DLGP

Doctor of Leadership in Global Perspectives: Crafting Ministry in an Interconnected World

Looking for Leaves

Written by: on February 21, 2019

We have a nest in our house. Not the kind that birds have, but the thermostat kind. We got it when we moved into this house a little over 4 years ago. What’s cool about a nest thermostat is that you can be wise with your energy consumption, and you get this little green leaf. When you use energy at off-peek times – green leaf. When you use less than your neighbors – green leaf. We got the nest as a way to be more conscientious of our energy consumption, because as an American living in what is an actual desert, we use a lot. Every time I see the leaf, I am proud of how much energy we’ve saved.

 

As I am sitting here, drinking warm tea in my centrally-heated house with my little green leaf, the dishwasher running, and Consuming Religion: Christian Faith and Practice in a Consumer Culture in my hand, I realize just how much of the American dream I am living in. I had no idea that because I have central heating, and not a hearth to warm my family, I was playing right into the hand of the modern nuclear family.[1]

 

In his work, Miller seeks to explore consumer culture changes our relationship with ones own religious beliefs, narratives, and symbols.[2] Essentially, Miller posits that the consumer mentality is so pervasive in Western culture, that we (since I am an American) approach religion as just one more product to consume.[3] Miller points to a significant number of experiences which have led Westerners to view religion as a consumable item, but few are as significant as the shift in marketing to include more illustrations, not just text.[4] Miller goes on to argue that these marketing ploys lead to the viewing of religious symbols and artifacts as consumable items, which results in religious practices and beliefs that function as just products, not significant pieces of tradition.[5]

 

“Although the world has plenty of selfish narcissists, the real problem with consumer culture lies in the structures and practices that systematically confuse and misdirect well-intentioned people seeking to do good things such as show solidarity with others, find spiritual transformation, and practice their sincerely held religious beliefs.”[6]

 

Tonight, I was at work and I overheard a student who had just been awakened to the idea of fast fashion. She watched a Netflix documentary and was “ruined” because of having her eyes opened to the cost of consumption. My husband, who happened to be with me, smirked at me, because I have been “ruined” because of fast fashion for a long time. I looked at him and with a kind of sad realization said, “I can’t be the expert on everything.” What I meant by that was that I could have sat down and given that student some resources, some clothing companies to research, some things to chew on, but I am so busy trying to hold other things, and “live differently” I just can’t help someone else right now.

 

Honestly, I don’t know how I feel about this book. On the one hand, I enjoyed it because it definitely made me think deeply about the role of work, and my own personal consumption. But if I’m being vulnerable, I just feel like I can’t be told I’m failing at one more thing. To read that I am not a narcissist, but that I am constantly being misdirected really makes me want to just give up. I want to throw in the towel. I don’t want to read one more thing that points to my own failures and the grand sweeping failure of humanity and our economic religious practices. I just want to see the little green leaf. I know I am doing everything I can to be conscientious of my lifestyle, and I also recognize my privilege as a white American female with a two income, single family home with a central heating system. I do. But how many times am I going to be told that I am part of a failed system that puts me, a Protestant Christian, at the heart of a jacked-up economy that no one can escape from?

 

My house is cold because my heat cycled off. My tea is cold because I’ve spent too much time typing and not drinking it. My hearts a little cold because I’m hurting. I’m hurting for a culture I so desperately want to fix, and feel called to fix. I’m just looking for the little green leaves showing me I’m on the right track. Will you join me, neighbor?

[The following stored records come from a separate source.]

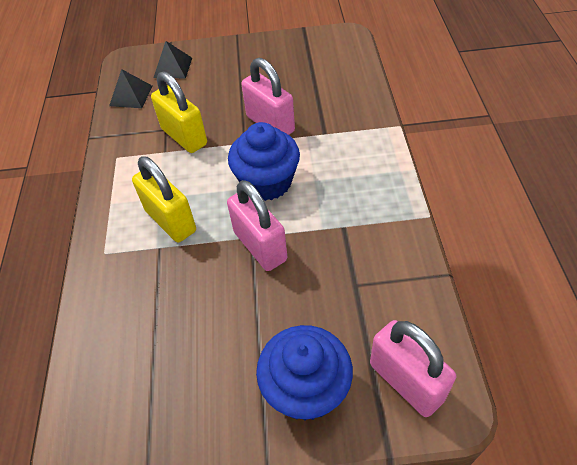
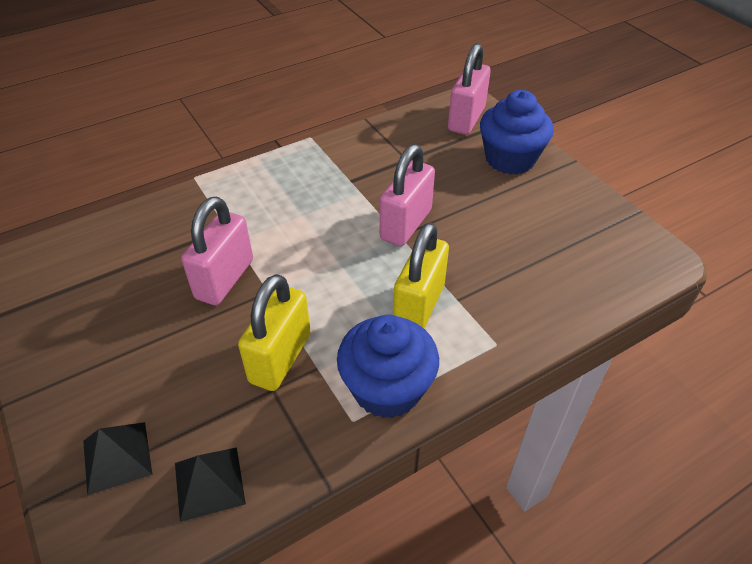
camera: 120 degrees left, 5 degrees down
(267, 182) = (322, 248): blue cupcake -> blue cupcake (387, 388)

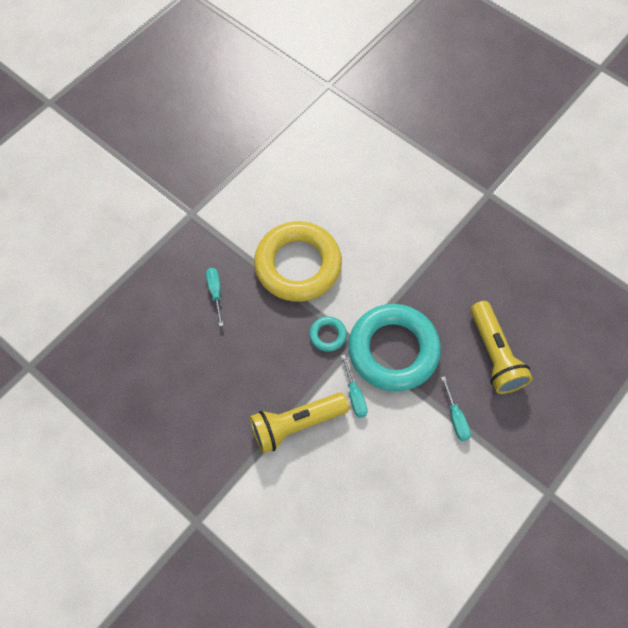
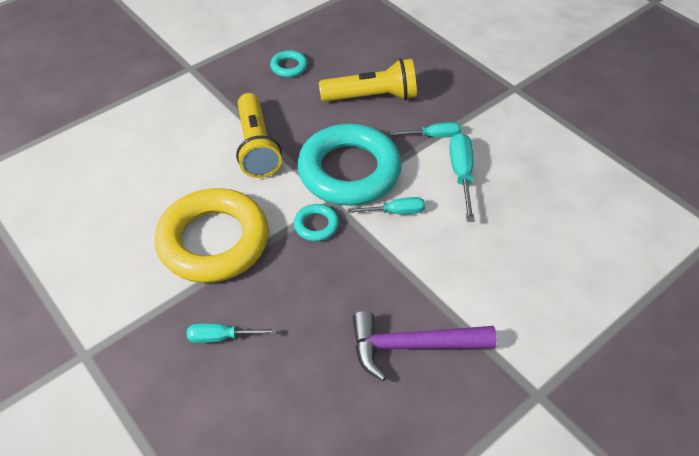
camera: 80 degrees left, 15 degrees down
(225, 424) = (412, 346): none -> purple hammer
(296, 424) = (423, 271): yellow flashlight -> yellow flashlight (257, 147)
(411, 447) = (461, 174): none -> turquoise screwdriver
(515, 274) = (289, 67): none -> turquoise ring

_______________________________________________________

[1] Vincent J. Miller, Consuming Religion: Christian Faith and Practice in a Consumer Culture (New York, NY: The Continuum International Publishing Group, 2005), 47.

[2] Ibid., 3

[3] Phyllis Zagano, “Consuming Religion: Christian Faith and Practice in a Consumer Culture Review,” Spiritus: A Journal of Christian Spirituality 5, no. 1 (2005): 119-122

[4] Ibid., 119

[5] Courtney Wilder, “Vincent J Miller, Consuming Religion: Christian Faith and Practice in a Consumer Culture,” The Journal of Religion 85, no. 4 (October 2005): 681-682.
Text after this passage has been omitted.